How to estimate time for testing

By 2nd September 2014 Testing

One of the key factors that determines the success of the software testing and development team is whether they are able to present the finished product in a timely manner.

Having a clear time schedule and sticking with it is crucial to build a good reputation and keep clients happy.

That being said, it can be difficult to simply calculate the timeframe for a given testing project by simply eyeballing it.

Although an expert can come pretty close at judging the optimal time requirements of a project, I would like to use this article to go over five common time estimation techniques that every tester should be aware of.

#1 – Delphi Technique

Ah, Delphi. Who hasn’t heard about the famous oracle of Ancient Greece? Know thyself is a maxim that is equally valid for software testing as it is for life in general, though maybe I’d add: and thine software projects.

The Delphi technique consists of carrying out surveys from experts to obtain an average final estimation of the time-effort that a task is likely consume.

Each team member is assigned a task to be estimated and they collect information in multiple rounds.
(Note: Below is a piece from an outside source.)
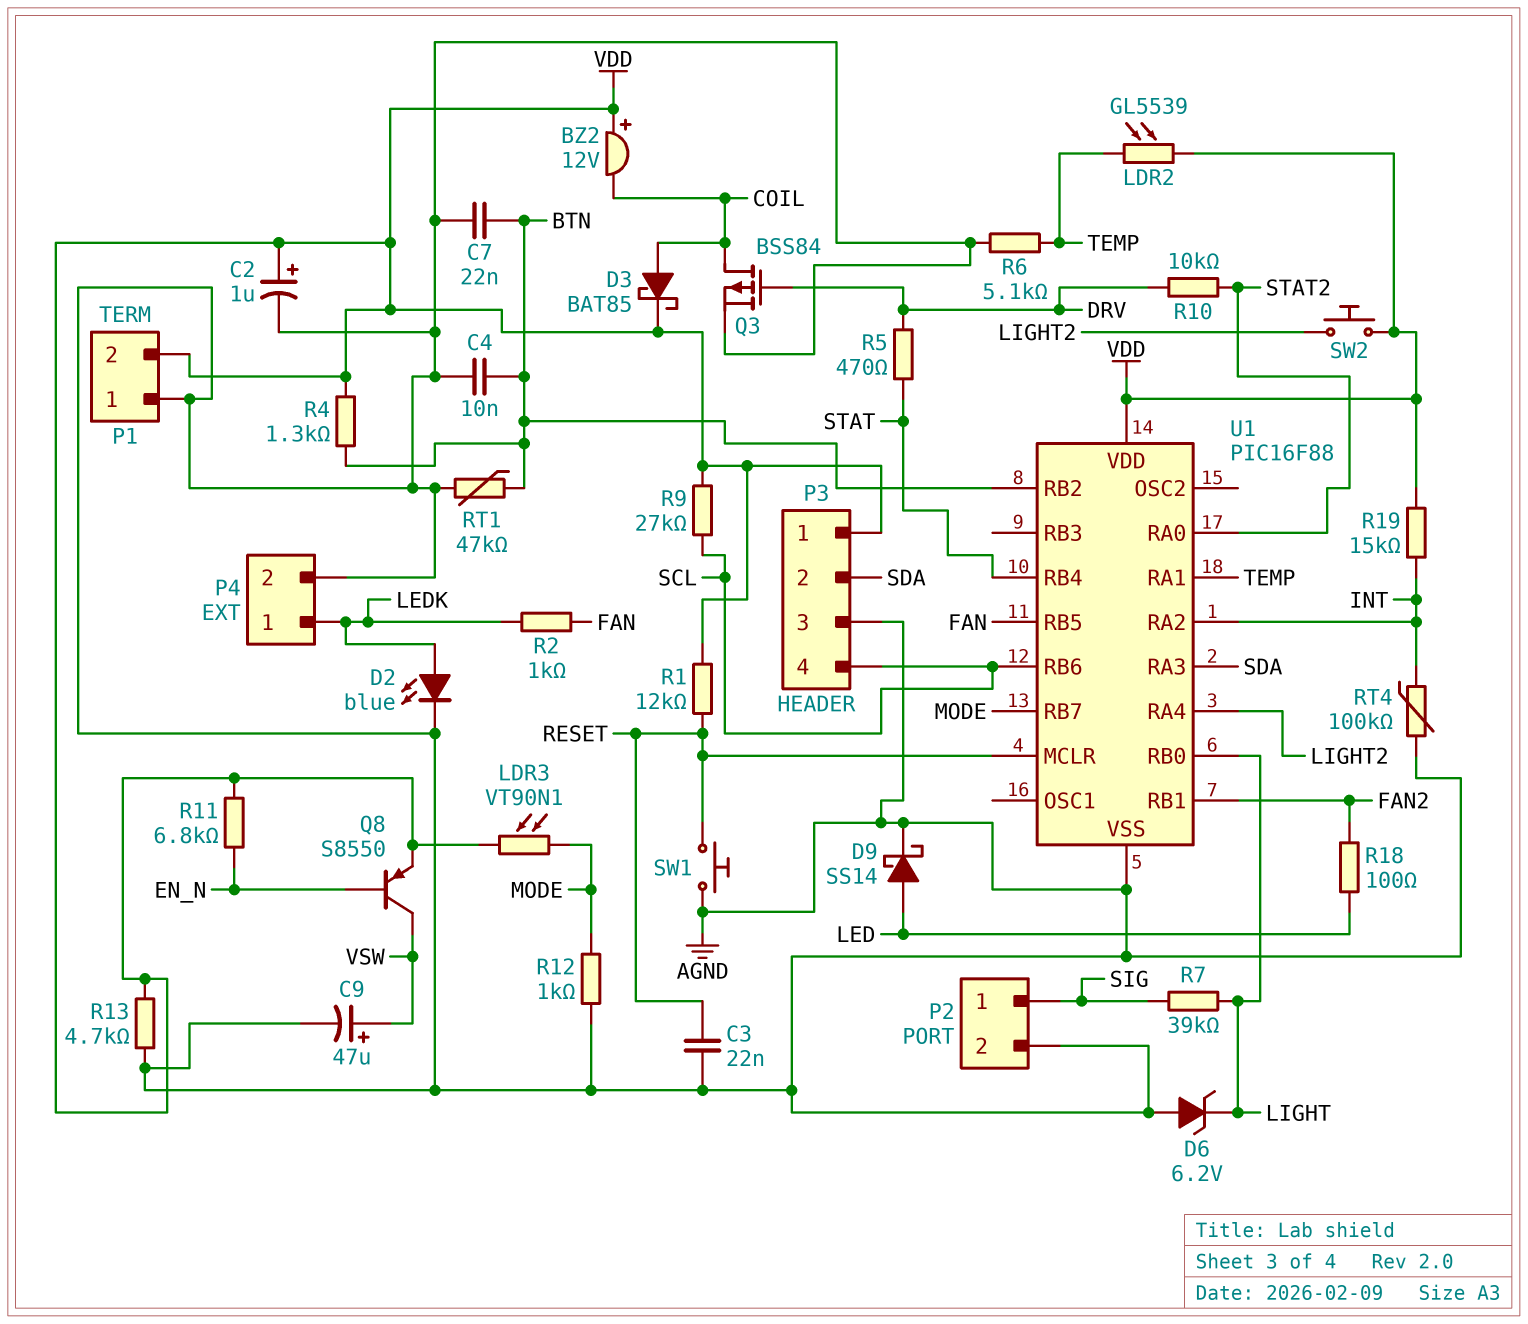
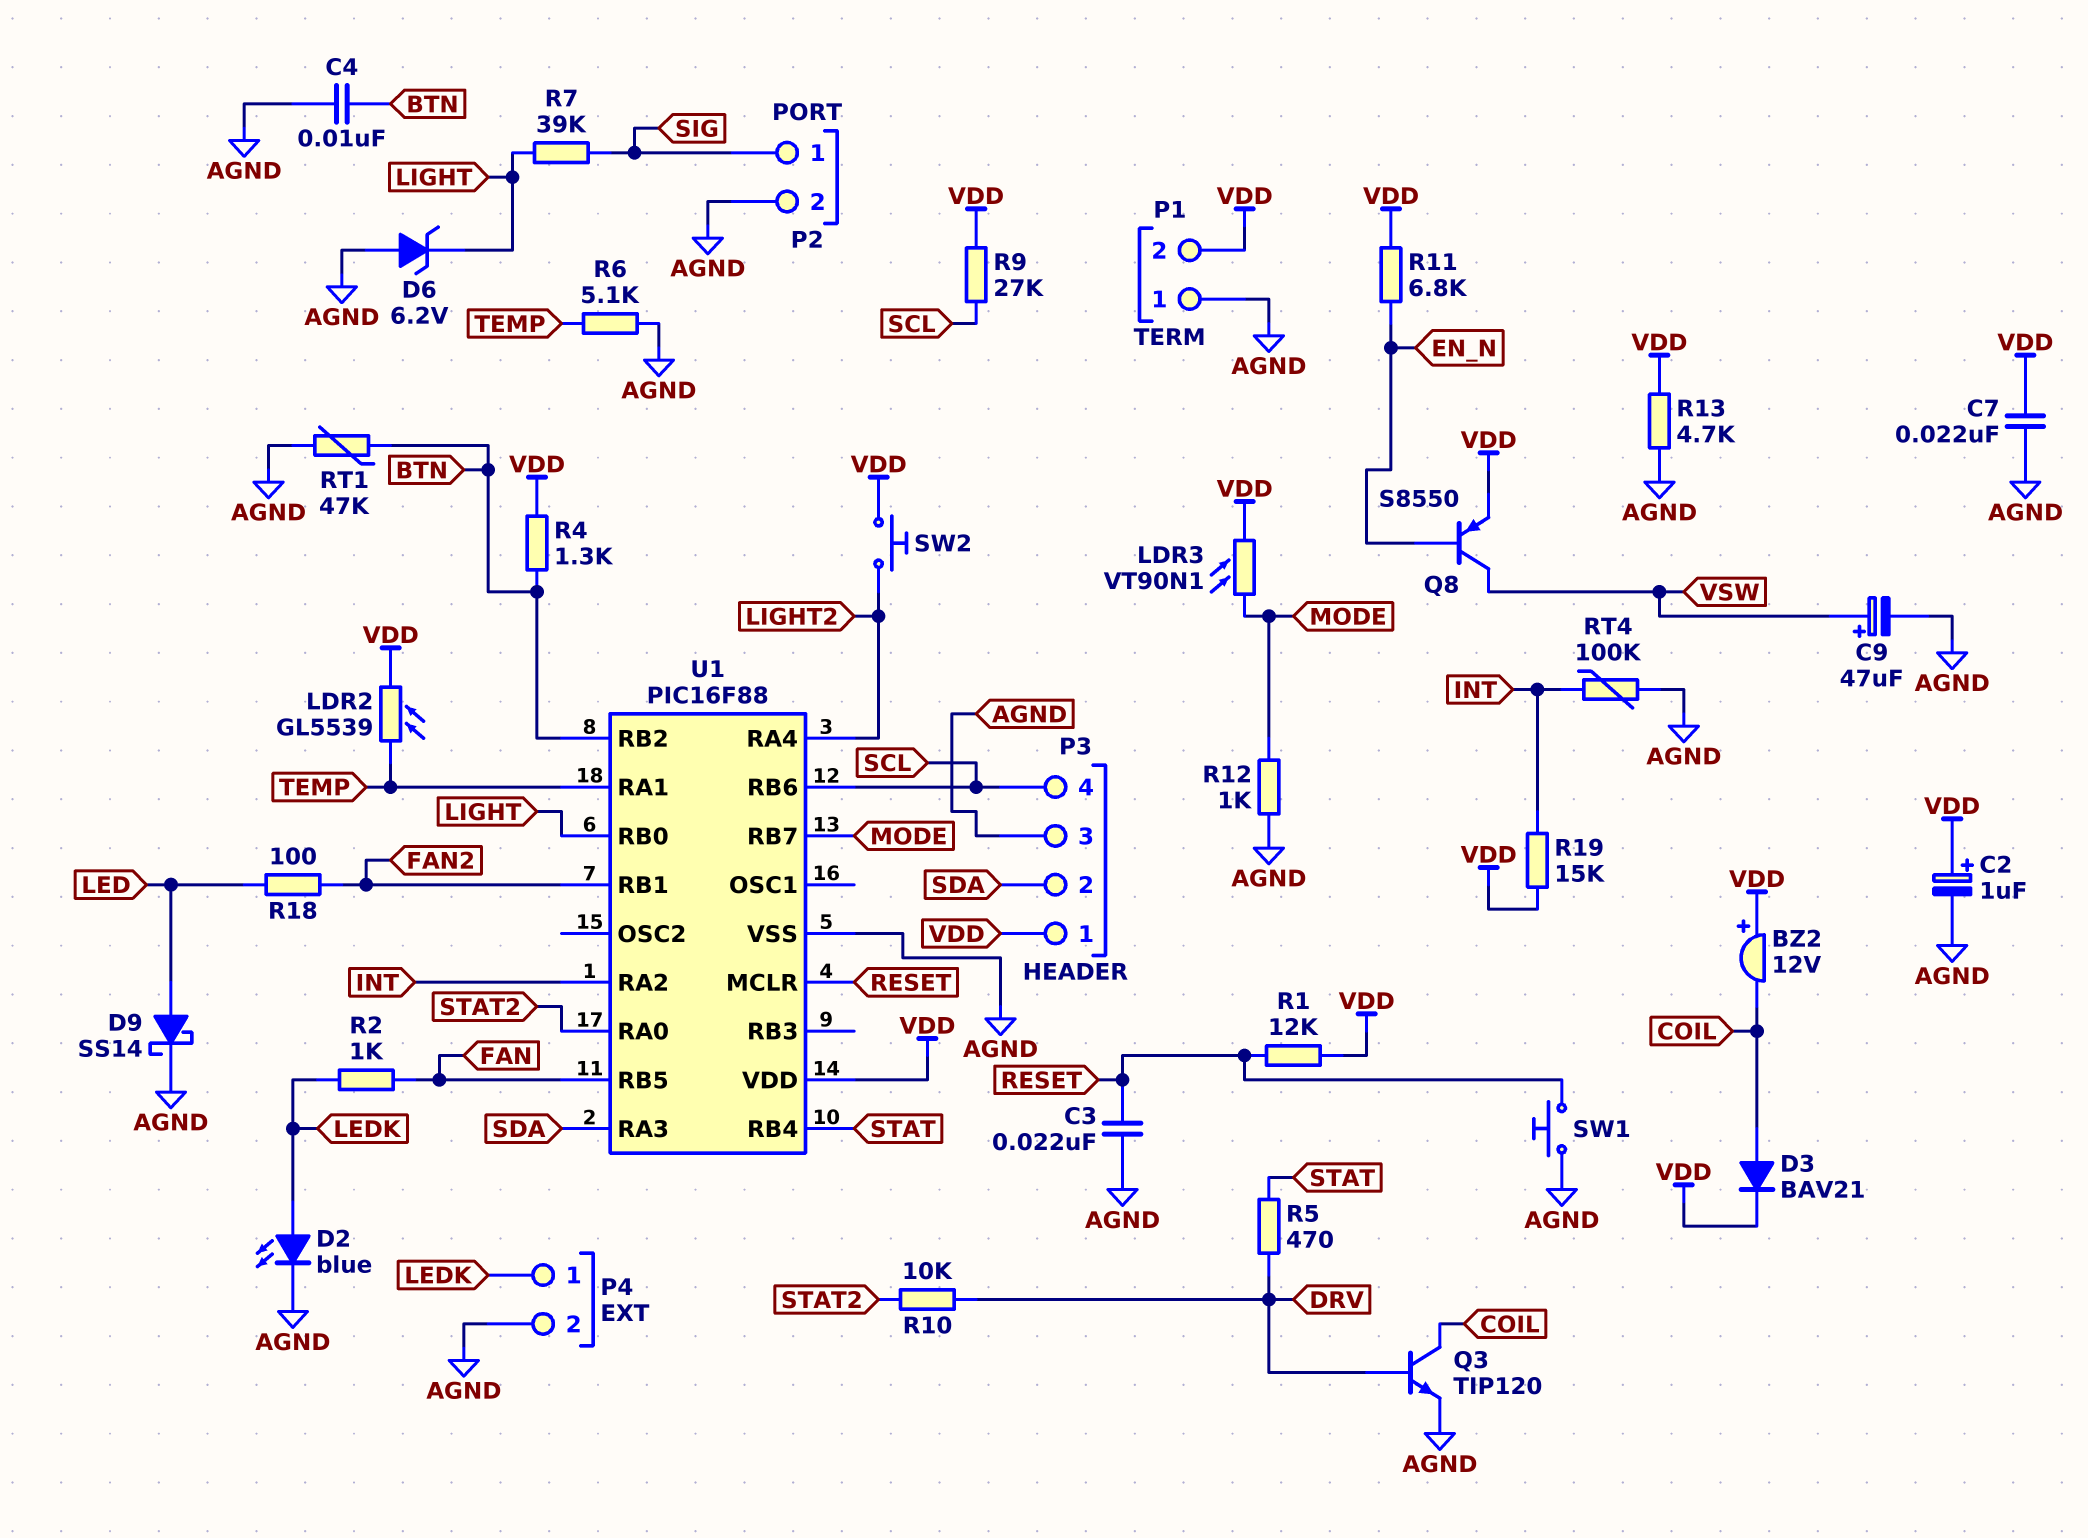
C7: 22nF (AGND, BTN) -> 22nF (AGND, VDD)
D3: schottky BAT85 (A COIL, K VDD) -> diode BAV21 (A COIL, K VDD)
Q3: PMOS BSS84 (G DRV, D COIL, S AGND) -> NPN TIP120 (B DRV, C COIL, E AGND)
At the end of each round, the feedback obtained is analysed to reach a conclusion about how long the task is likely to take.

#2 – Functional Point Method

This technique is the polar opposite of the previous one, since in this case we analyse each task in terms of functional points, or, what the end-user will see on the screen.

In the functional point method, we assign each functional point a weighting that can range from simple (1) to medium (3) to complex (5). We then multiple the number of functional points in each category with the category weighting and add up the total.

The functional points total is then multiplied by the norm of 2 person-hours per functional point to arrive at the final time estimate for the whole project. Check out the example below.

WeightingFunctional pointsTotal
Complex5525
Medium31030
Simple133
Total FP58
Estimated Person-hours/FP2.0
Total Person-hours116 hours

 

#3 – Work Breakdown Structure

No need to look for therapy yet. Work breakdown in this case refers to what we’ve been doing all along: deconstructing the project into its elementary components.

Of course, you’ve heard the saying: don’t bite more than you can chew. Likewise, by breaking down the task into its detailed steps, team members can discover any functionalities, or even sub-functionalities, that they may have not considered in the original plan.

This exercise not only improves budgeting and helps create a tighter schedule around the project, but also fosters a sense of accountability and commitment among the team members, since each one shares the responsibility of completing a particular task.

#4 – Three-Point Estimation

The three-point estimation can be considered as a logical addition to the work breakdown structure technique.

After the project has been broken down into its component tasks, each task is given three types of time estimations (hence, three-point):

  1. 1.     Optimistic estimate (A) — this is the time estimate from heaven, where everything goes swimmingly and all the required conditions are met.
  2. 2.     Pessimistic estimate (B) — the time estimate from hell, a scenario where Murphy’s Law is proven beyond doubt.
  3. 3.     Realistic estimate (R) — the most likely duration of the project under normal conditions.

To find the value for the time estimate (E) of the project, simply use the following formula:

E = (A + 4xR + B)/6

#5 – Planning Poker

Another application of the work breakdown structure, and infinitely more fun! We’ve already discussed in a previous post why planning poker works.

To estimate the time required for testing efforts on individual tasks, write down each task on a separate piece of paper, distribute to the team members and allow some time for a discussion to take place.

After the first round of discussion, each deck the numbered card that represents his estimate of how much work is involved in the story under discussion. All estimates are kept private until each participant has chosen a card. At that time, all estimates are revealed and discussion can begin again.

This technique utilises the collective wisdom of the team to reach a fairly accurate estimation. We suggest using this free online tool if holding planning poker sessions in a single physical location is not possible.

4 tips for better time estimation

In this article, I’ve gone over five common techniques that help you reach an accurate time estimate of the effort required to complete a testing task.

To conclude, I’d like to suggest four tips that I found useful in my own work to make even better time estimations for testing projects.

  1. 1.     Allow for buffer time: Cut yourself and your team some slack and add some extra time to account for any unforeseen circumstances. But don’t forget Parkinson’s Law: work expands to fill all time available, so make sure to (ab)use of buffer time only if necessary, otherwise stick to the original estimate.

 

  1. 2.     Take into account the bug cycle: The testing cycle is interlinked with the bug cycle, and any problems in stability of the software you’re working one may require additional time for developers to fix it, consequently extending the testing cycle as well.

 

  1. 3.     Time is money: Make sure to consider the availability of physical (and human) resources in your test estimation. Time availability alone isn’t enough, as lack of a particular resource can leave you waiting until it is available.

 

  1. 4.     Comparative testing: If you have worked on previous (or similar) versions of the current task, then you could base your estimates using data from the previous project.